Grillo vara il ‘comitato espulsioni’, ma la base non apprezza

Foto Roberto Monaldo / LaPresse19-02-2014 RomaPoliticaCamera dei Deputati - Consultazioni del Presidente del Consiglio incaricato Matteo RenziNella foto Beppe GrilloPhoto Roberto Monaldo / LaPresse19-02-2014 Rome (Italy)Chamber of Deputies - Consultations by Matteo Renzi to form a governmentIn the photo Beppe Grillo

Il web vota – il giorno della vigilia, tra i regali last-minute e i preparativi del cenone – e la ‘troika’ grillina chiamata a far rispettare il nuovo decalogo del Movimento 5 Stelle si materializza. Roberta Lombardi, Giancarlo Cancelleri e Vito Crimi sono dunque i membri del ‘Comitato d’Appello’, l’organo che, tra i vari temi, si occupera’ di espulsioni. Ma la mossa, decisa cosi’ a ridosso delle feste, ha scatenato una salva di critiche. Beppe – e’ il senso di molti post – che fretta c’era? Insomma, il popolo del blog – la ‘base’ del movimento – pare non abbia gradito le modalita’ con cui si e’ arrivati a scegliere i tre custodi del decalogo pentastellato. E a preoccupare non sono solo i tempi stretti. "I candidati devono essere scelti in un modo piu’ democratico", si lamenta un lettore. "Se sono tutti ‘amichetti’ affidati del ‘capo politico’ che comitato d’appello e’?". "Non voto perche’ votare non ha senso", avverte un iscritto. "Abbiamo bisogno di democrazia reale al nostro interno, non certo di questa organizzazione pseudomonarchica". Un’accusa che potrebbe essere tra le cause della leggera flessione dei votanti il cui numero finale – come si legge sul blog – quota a 23mila.

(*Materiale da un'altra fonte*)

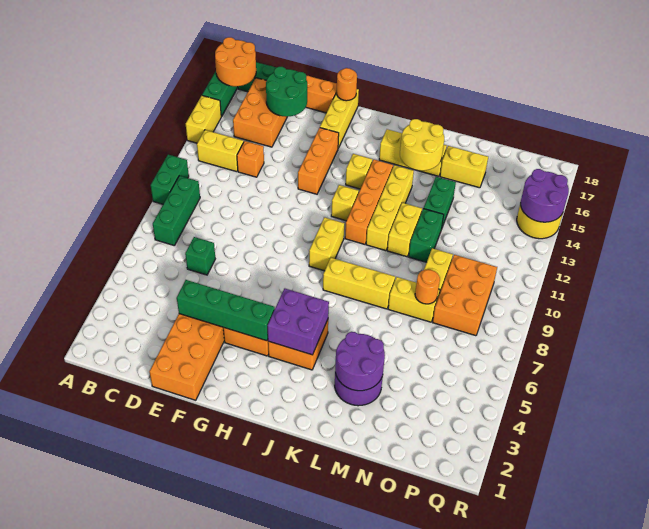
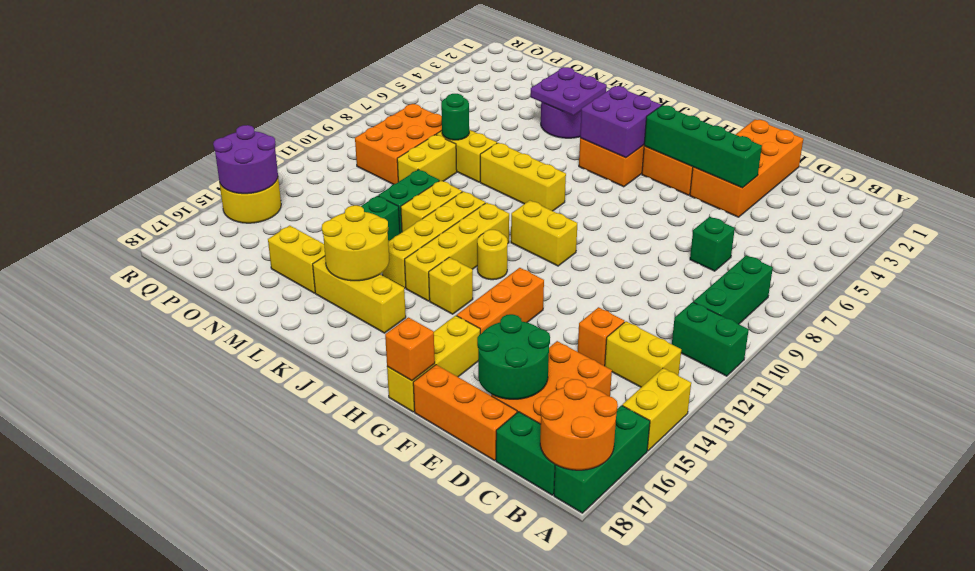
green brick A10:A11 level 1 -> green brick A11:B11 level 1
orange round brick G18 level 2 -> orange brick G18 level 2
yellow brick I9:I10 level 1 -> yellow brick H10:I10 level 1
yellow brick I12 level 1 -> yellow round brick I12 level 1
orange brick J11:J14 level 1 -> yellow brick J11:J14 level 1
purple round brick L3:M4 level 2 -> purple plate L3:M4 level 2
orange round brick N8 level 2 -> green round brick N8 level 2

Meno partecipanti, ma non per questo meno partecipazione.

E il blog si trasforma nel ‘ring’ di un acceso dibattito tra contestatori e chi invece difende le scelte dei vertici. Grillo, pero’, sembra non preoccuparsene e tira dritto festeggiando santo Stefano con un post al vetriolo che riporta un resoconto della sua visita – avvenuta il 20 dicembre – ai ragazzi non vedenti e ipovedenti dell’associazione Ageranvi presso l’Istituto dei ciechi di Milano. Associazione cui Grillo ha devoluto parte dei diritti del libro scritto con Casaleggio e Dario Fo. Qui il leader Movimento 5 Stelle ha parlato a braccio, come suo solito, e ne ha approfittato per criticare gli ultimi provvedimenti del governo. "Prima hanno detto che spostavano le tasse, poi le hanno fatte pagare lo stesso. Come se non ci fossero i soldi ma i soldi ci sono: ci sono nel gioco d’azzardo, nelle armi, nelle missioni in Afghanistan, ci sono nei vitalizi che si prendono, nelle super pensioni da 5 mila Euro in su. La gente non ne puo’ piu’! E quando la gente non ne puo’ piu’, specialmente le persone per bene, possono perdere il senso del controllo", e’ il suo avvertimento. Monito che non e’ piaciuto tanto al Pd quanto a Fi.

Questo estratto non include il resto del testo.